The New York City Districting Commission’s (NYCDC) revised map for new City Council districts eliminates the so-called “Super Jewish” district originally proposed for Boro Park and nearby communities, and has largely reunited Canarsie into a single council district.

The revised Brooklyn map also moves Gowanus out of the 38th Council District (C.D.) in Sunset Park and Red Hook and into the 39th C.D. in Park Slope, Caroll Gardens, and Cobble Hill – represented by Councilmember Brad Lander.

The districts proposed for southwest Brooklyn are largely unchanged from the original proposal.

“We believe that this revised plan reflects much of what was shared with the commission within the restrictions set forth by the [City] Charter,” said Benito Romano, the Commission’s chairperson.

However, the map goes against what many residents of various ethnic and multicultural communities had requested.

In both the original proposal and the revision, the 43rd C.D. , now represented by Councilmember Vincent Gentile, acquires a small portion of Bath Beach and Dyker Heights that had previously been attached to a district largely contained within Staten Island.  The Bay Ridge Towers, despite requests of residents, remains in the Sunset Park council district, the 38th C.D.

Sunset Park is largely kept as a single council district, with geography rather than ethnicity determining its borders, as many residents of the multicultural community had requested.

Linda Orlando, a resident of the Bay Ridge Towers who had advocated for the towers to be a part of the Bay Ridge council district, said she was “Devastated by the lines.

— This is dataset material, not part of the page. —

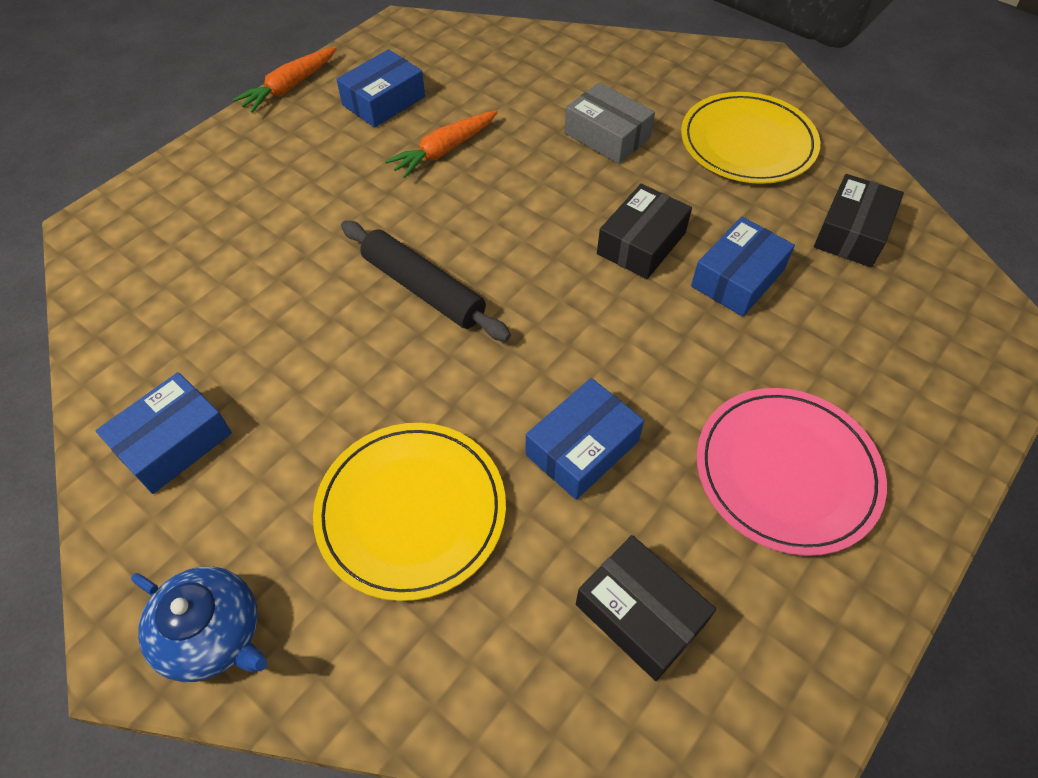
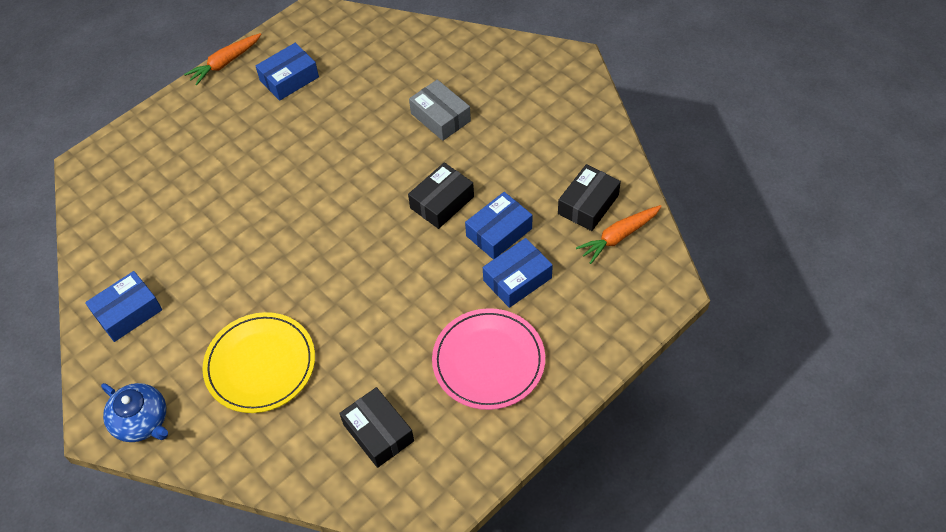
camera: 10 degrees right, 0 degrees up
(423, 289) = (291, 225): black rolling pin -> none
(444, 150) = (324, 122): orange carrot -> orange carrot (619, 236)
(582, 448) = (369, 336): blue box -> blue box (517, 279)
(747, 143) = (539, 129): yellow plate -> none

But, she added, she is not giving up. The next Census is in 2020, and, she said, “In 2021, I will be back with the redistricting commission. Maybe, in 2020, they will have 20-20 vision regarding the situation.”

In contrast, residents of Boro Park and Canarsie are celebrating. The lines originally proposed for Boro Park and Canarsie were initially derided as diluting the voice of residents of those areas, in the case of Boro Park by combining areas previously in two council districts into a single district and in the case of Canarsie by splitting what had been one district into two.

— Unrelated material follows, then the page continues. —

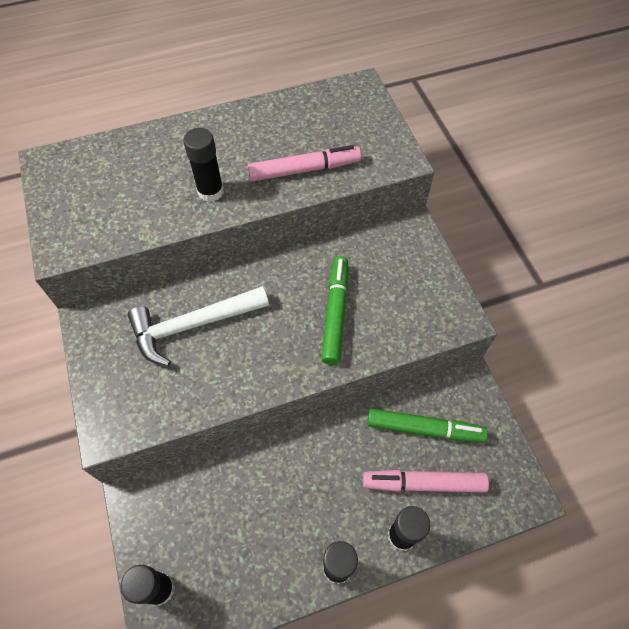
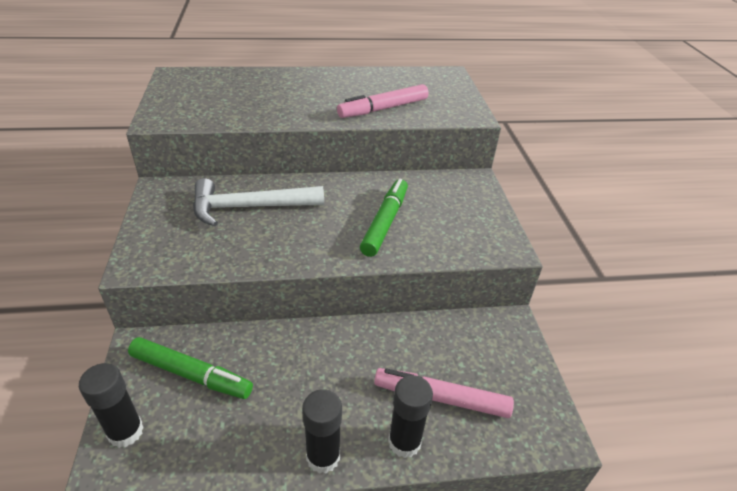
camera: 10 degrees right, 20 degrees down
(210, 191) = (299, 108): black glue stick -> none
(303, 170) = (384, 108): pink marker -> pink marker turned 150 degrees clockwise
(423, 428) = (453, 350): green marker -> green marker (190, 374)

The revised map was released on November 16, and quickly drew praise from people in Boro Park, many of whom had turned out at a hearing at Medgar Evers College to object to the proposed lines, with Councilmember David Greenfield contending, “This marks a great victory for the community and will ensure that it enjoys strong representation for the next decade.”

The changes in Canarsie also satisfy those who came out to the hearing to protest the original proposal. “The demographic integrity of Canarsie is retained,” noted political strategist Michael Roberts. “I think the district is now a new millennium district. It reflects the nuances that have happened with respect to the demographic shift across the country.”

The revised map will be submitted by the commission to the City Council which, by law, has three weeks to act on the proposal. If there is no action by the council in that time period, the plan will be adopted.